A sense of self-efficacy for contributing to classroom activities and discourse.

Mini-whiteboards are used for formative assessment and to trigger re-teaching where indicated. Every child is expected and supported to participate, with or without accommodations and additional support.

Turn-and-talk activities are routinely practiced and used, with careful thought given to seating arrangements and student pairing.

Non-volunteers are called on (so-called “cold-calling” – better described as “warm calling”) to respond to carefully framed questions about material that has been taught. This ensures that all children participate in classroom learning, with adjustments and accommodations if needed, to support this.  

Just like their classroom peers, trauma-affected children have naturally immature executive function skills. However, they bring the additional burdens of dysregulation, anxiety, and hypervigilance into the classroom, all of which may manifest as inattention, poor motivation to learn, and/or reluctance to attempt tasks. It is not always possible (or even necessary) for educators to know the basis of these presentations, but it is important that their classroom instruction is designed to by-pass both the inbuilt threats to learning and the additional mental cargo carried by trauma-affected children.

Self-regulation and the ability to form and maintain relationships are the essential platforms on which effective learning can occur. Platforms with nothing of substance on them fall short, however, in meeting the educational needs of trauma-affected children.

The principles articulated here apply to optimal learning for all children, including those who are neurodivergent. It should be remembered too that neurodivergence itself is a risk for maltreatment, so some children arrive at school with this double burden.

Applying optimal evidence-based classroom instruction for all is the most efficient and equitable way of tilting the learning playing field in favour of children who are starting from behind because of childhood trauma. Self-regulation, though inherently desirable, is not simply an end in itself. It is the means by which children can achieve academically and form and maintain relationships. In so doing, there’s a good chance they enable those around them to learn too. This in turn promotes everyone’s wellbeing – students’ and educators’. As they say over at The Reading League, a rising tide lifts all boats.   

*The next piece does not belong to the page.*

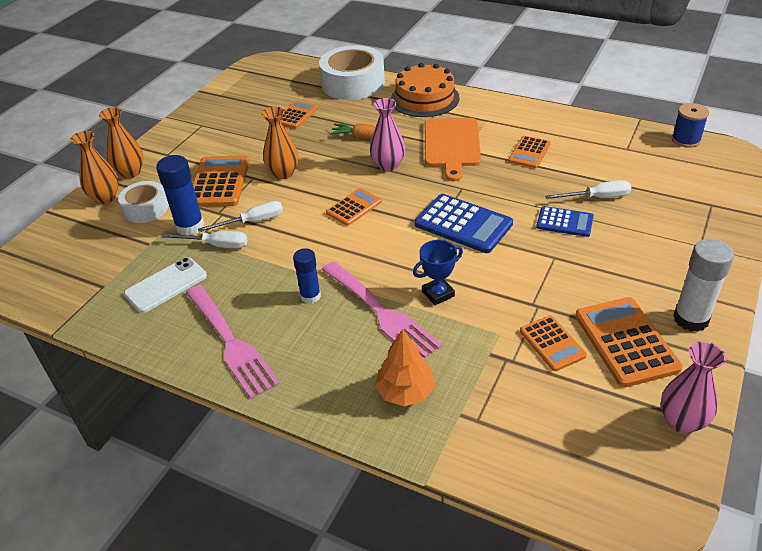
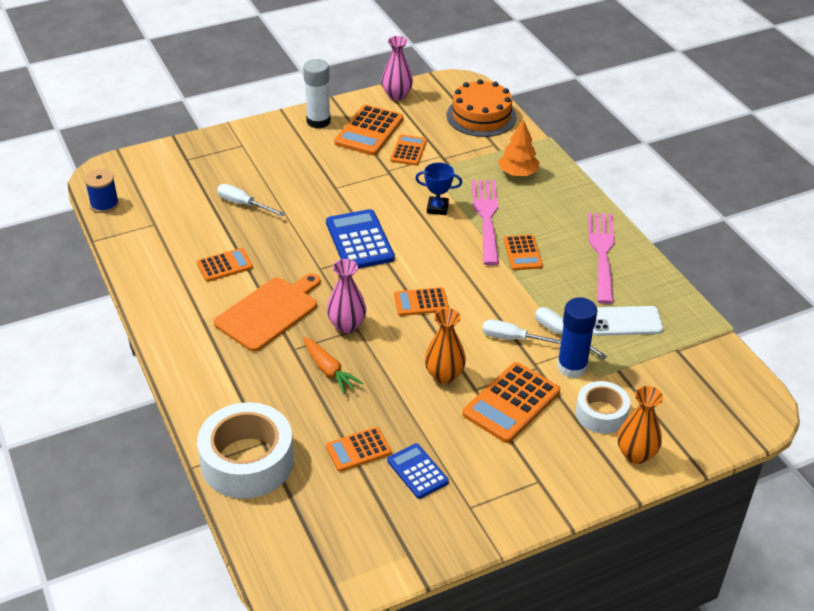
camera: 145 degrees left, 0 degrees up
(131, 173) = (593, 476): orange vase -> none
(310, 296) = (522, 253): blue glue stick -> orange calculator
(425, 98) = (212, 384): orange cake -> orange cake (481, 116)
(564, 222) = (293, 202): blue calculator -> blue calculator (417, 471)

In summary, it might look something like this, with or without known trauma in play:

 

References and additional resources

Atkinson, R.C. & Shiffrin, R.M. (1968). Human memory: A proposed system and its control processes. In I.K.W. Spence and J.T. Spence (Eds.), The psychology of learning and motivation: II, Academic Press (1968), 10.1016/S0079-7421(08)60422-3

Bowen, C. & Snow, P., with Brandon, P. (2026). Evidence-based support for children and young people with additional needs: The Roadmap.  J&R Publishing

Snow, P. (2020). Psychosocial adversity in early childhood and language and literacy skills in adolescence: The role of Speech Language Pathology in prevention, policy and practice. Perspectives of the ASHA Special Interest Groups, 6(2), 253-261.   https://pubs.asha.org/doi/10.1044/2020_PERSP-20-00120  OPEN ACCESS

Vander Kolk, B.A. (2003).The neurobiology of childhood trauma and abuse. Child and Adolescent Psychiatric Clinics of North America, 12, 293–317. http://dx.doi.org/10.1016/S1056 4993(03)00003-8

 

*MTSS – See also Schumann, J. (2026). Beyond the Tiers: Reclaiming the Promise of MTSS OPEN ACCESS

© Pamela Snow (2026)



1 comment:

  1. I cannot love this more! I talk a lot about how I meet the wellbeing needs of my students via effective instruction that is supported by strong routines and high expectations. I feel like some people think I’m describing some kind of boot camp! I always invite them into my class to see for themselves. My classroom is calm and predictable and so are the students (and teacher!!).
    The consequence - lots of learning and students who are motivated and proud of their efforts. And also a teacher who is enjoying her job in the classroom - what a bonus!